A Network Model for the Kinetics of Bioclogged Flow Diversion for Enhanced Oil Recovery

Abstract

After the primary extraction in oil reservoirs up to 60 % of the oil remains trapped in the reservoir (Sen, 2008). Therefore, different mechanisms have been developed to get the oil out to the reservoir. One of these techniques is Microbial Enhanced Oil Recovery (MEOR) which is a technique used to produce more oil in a secondary extraction by using microbes in the reservoir. The main effects caused by microbes in oil recovery is the reduction of the interfacial tension between oil and water, wettability change of the rock and bioclogging caused by the growth and development of biofilm. Among these mechanisms, interfacial tension reduction and biclogging is thought to have the greatest impact on recovery (Sen, 2008).

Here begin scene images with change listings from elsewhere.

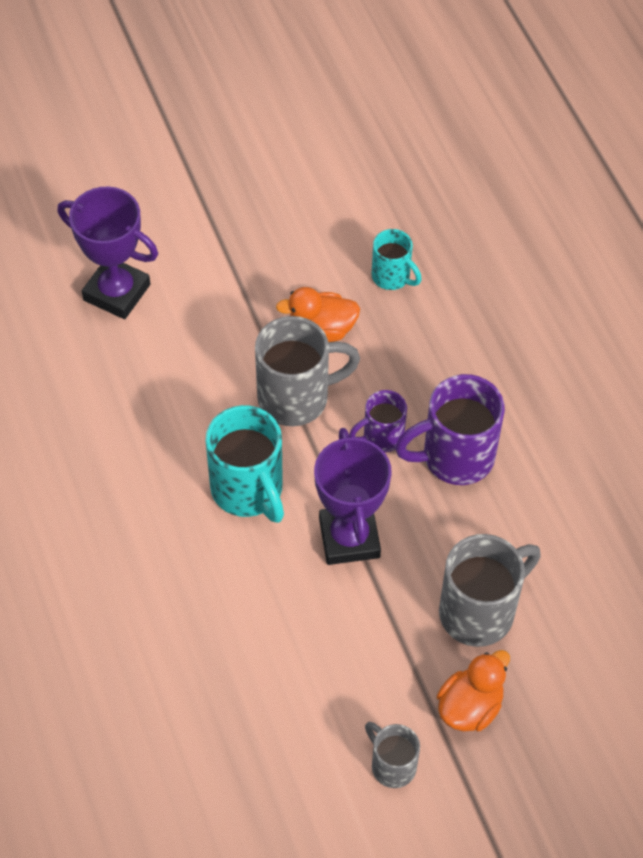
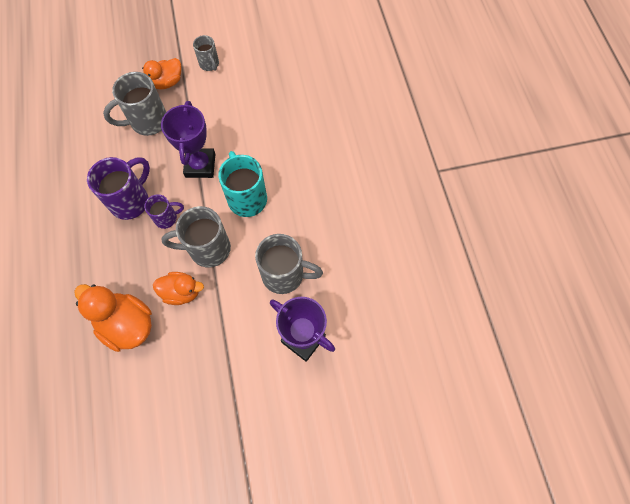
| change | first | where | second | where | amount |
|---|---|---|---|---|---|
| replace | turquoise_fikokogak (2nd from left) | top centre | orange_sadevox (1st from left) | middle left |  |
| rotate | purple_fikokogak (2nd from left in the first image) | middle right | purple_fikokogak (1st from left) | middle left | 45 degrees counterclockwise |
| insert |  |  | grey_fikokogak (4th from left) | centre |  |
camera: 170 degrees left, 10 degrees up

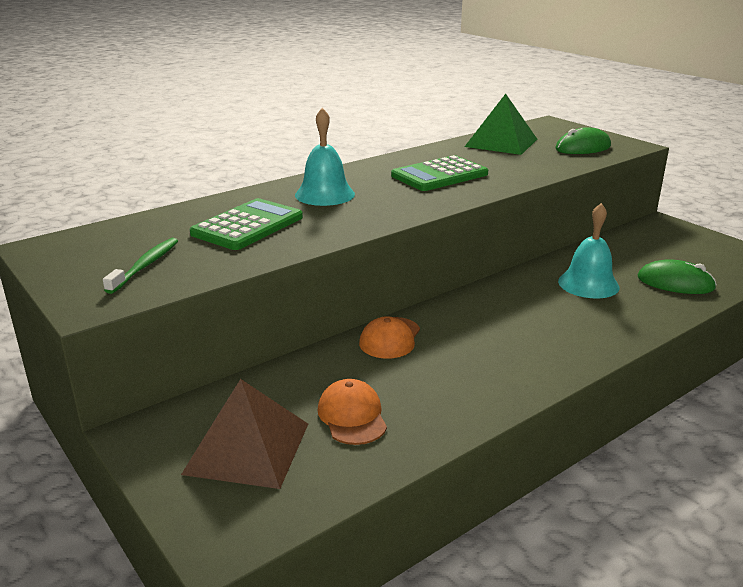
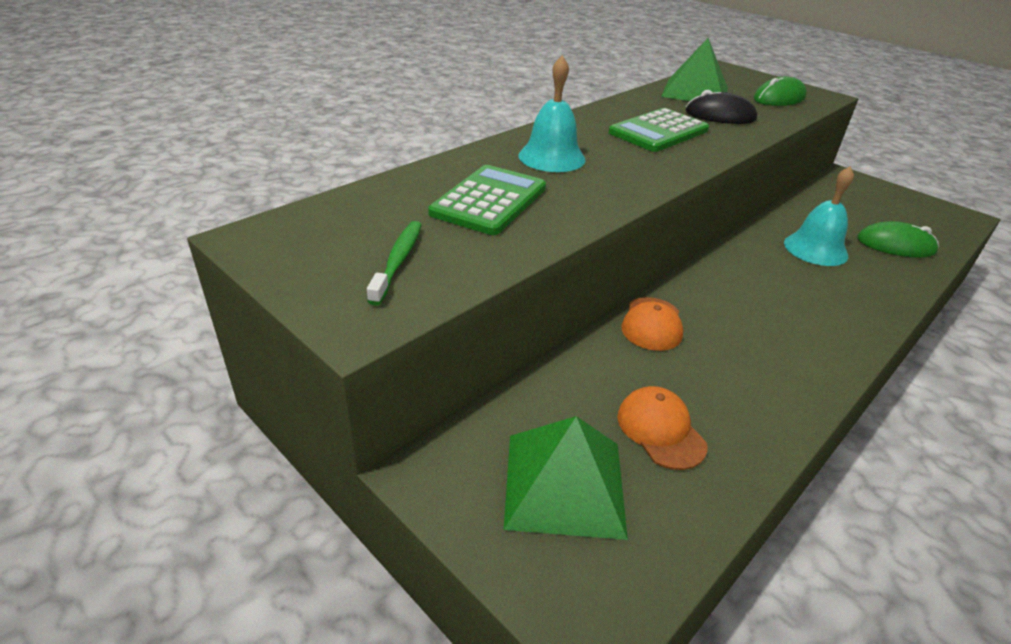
| change | first | where | second | where | amount |
|---|---|---|---|---|---|
| recolor | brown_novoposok | bottom left | green_novoposok (1st from left) | bottom centre |  |
| insert |  |  | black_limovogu | top right |  |
camera: 10 degrees left, 10 degrees up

In this work, we describe the growth of biofilm, the growth of the microbial population and the transport of nutrients using a pore network model. We follow the previous models of Thullner et al. (Thullner, 2008) and Ezeuko et al. (Ezeuko, 2011) in which the biofilm is considered as a permeable layer. We consider the biofilm and the bacteria separately. Additionally, we assume that once a tube is full with biofilm, this biofilm can spread to the neighboring tubes. Finally, we study the changes in the hydrodynamic properties of the medium caused by the plugging of the pores and we study the flow diversion of water caused by plugging of the high permeability zones.